The wheat was ready for harvest. From her place under the clematis vine, where she sat with her sewing, Annie could see the fields of pale gold, ready for the reaper. Wes had taken the coffeepot and gone down to the valley to see when the threshers would be able to come. In the morning he would begin to cut. Annie cocked a questioning eye at the sky, for she had already learned to watch the farmer’s greatest ally and enemy—weather.
“If this good spell of weather only holds until he gets it all cut!” She remembered stories he had told her of sudden storms that flattened the ripe grain to the ground, beyond saving; of long-continued rains that mildewed it as it stood in the shocks. But if the good weather held! And there was not a cloud in the sky, nor any of those faint signs by which changing winds or clouds are forecast.
She heard the rattle and clack of the returning coffeepot, boiling up the hill at an unwonted speed. And she waved her hand to Wes as he came past; but he was bent over the wheel and did not even look round for her, only banged the little car round to the back furiously. Something in his attitude warned her, and she felt the old almost-forgotten devil of her fear leap to clutch her heart.
Presently he came round the house, and she hardly dared to look at him; she could not ask. But there was no need. He flung his hat on the ground before her with a gesture of frantic violence. When he spoke the words came in a ferment of fury:
“That skunk of a Harrison says he won’t bring the thresher up here this year; claims the road’s too rough and bridges are too weak for the engine.”
“Oh, Wes—what’ll you do?”
“Do! I’m not going to do anything! I’m not going to haul my wheat down to him—I’ll see him in hell and back again before I will.”
“But our wheat!”
“The wheat can rot in the fields!

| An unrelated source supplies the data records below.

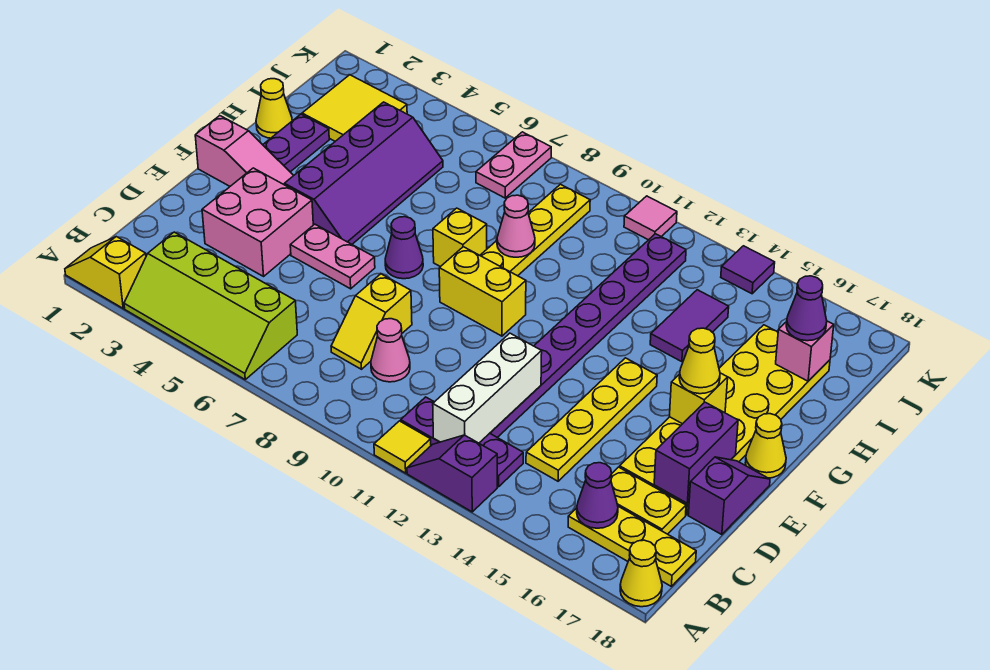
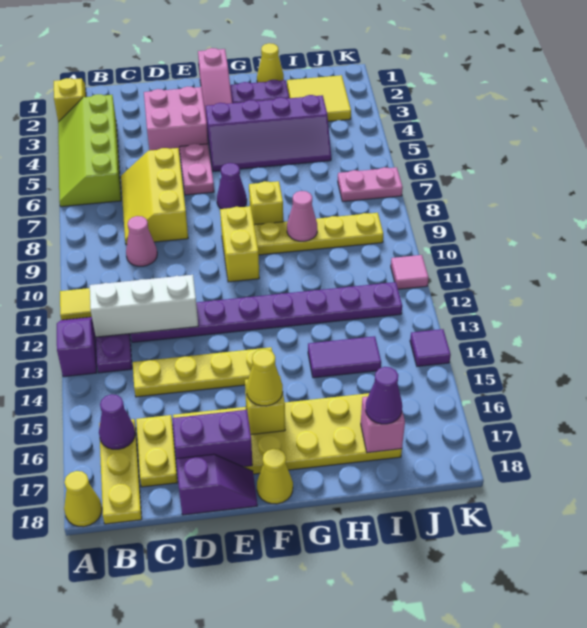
yellow slope C8:D8 level 1 top D -> yellow slope C6:D8 level 1 top D

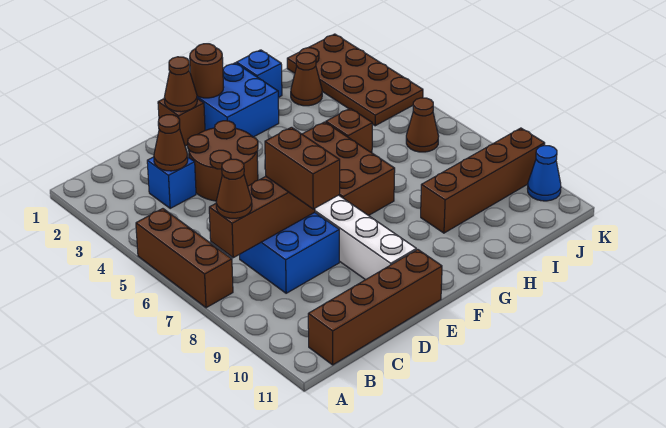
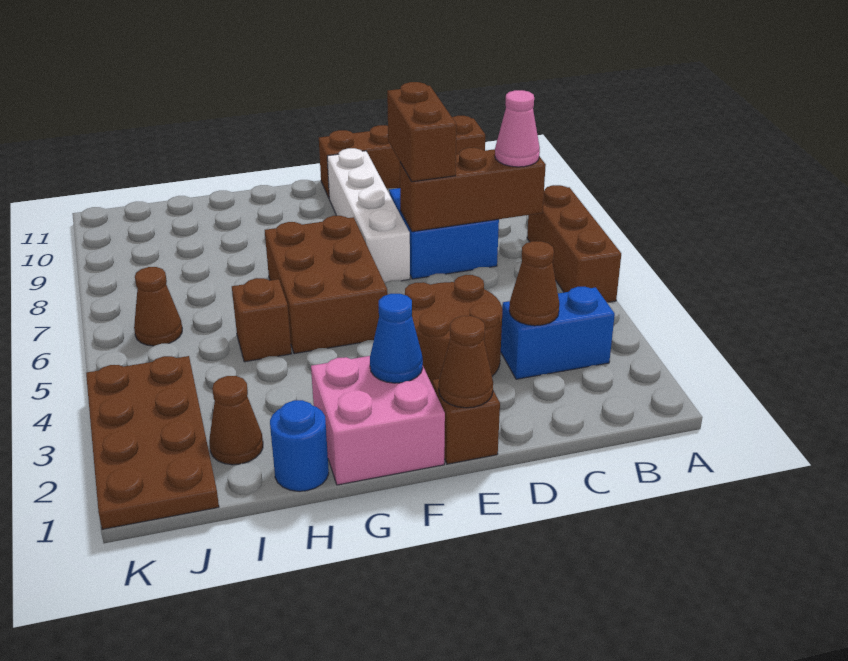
brown cone B7 level 3 -> pink cone B7 level 3
blue brick C3 level 1 -> blue brick B3:C3 level 1
blue brick F1:G2 level 1 -> pink brick F1:G2 level 1
brown round brick F1 level 2 -> none
blue brick H1 level 1 -> blue round brick H1 level 1
brown brick H9:K9 level 1 -> none
blue cone K10 level 1 -> blue cone F2 level 2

I won’t be bossed and blackguarded by any dirty little runt that thinks because he owns the only threshing outfit in the neighbourhood that he can run my affairs.”
He raged up and down, adding invective, vituperation.

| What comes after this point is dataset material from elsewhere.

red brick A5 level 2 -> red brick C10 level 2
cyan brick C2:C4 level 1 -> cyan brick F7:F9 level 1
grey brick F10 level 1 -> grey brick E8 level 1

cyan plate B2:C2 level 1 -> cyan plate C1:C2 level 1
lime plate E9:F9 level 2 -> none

“But you can’t, Wes—you can’t let the wheat go to waste.” For Annie had absorbed the sound creed of the country, that to waste foodstuff is a crime as heinous as murder.
“Can’t I? Well, we’ll see about that!”
She recognized from his tone that she had been wrong to protest; she had confirmed him in his purpose. She picked up her sewing and tried with unsteady fingers to go on with it, but she could not see the stitches for her tears. He couldn’t mean it—and yet, what if he should? She looked up and out toward those still fields of precious ore, dimming under the purple shadows of twilight, and saw them a black tangle of wanton desolation. The story Aunt Dolcey had told her about the potatoes of last year was ominous in her mind.
He was sitting opposite her now, his head in his hands, brooding, sullen, the implacable vein in his forehead swollen with triumph, something brutish and hard dimming his clean and gallant youth.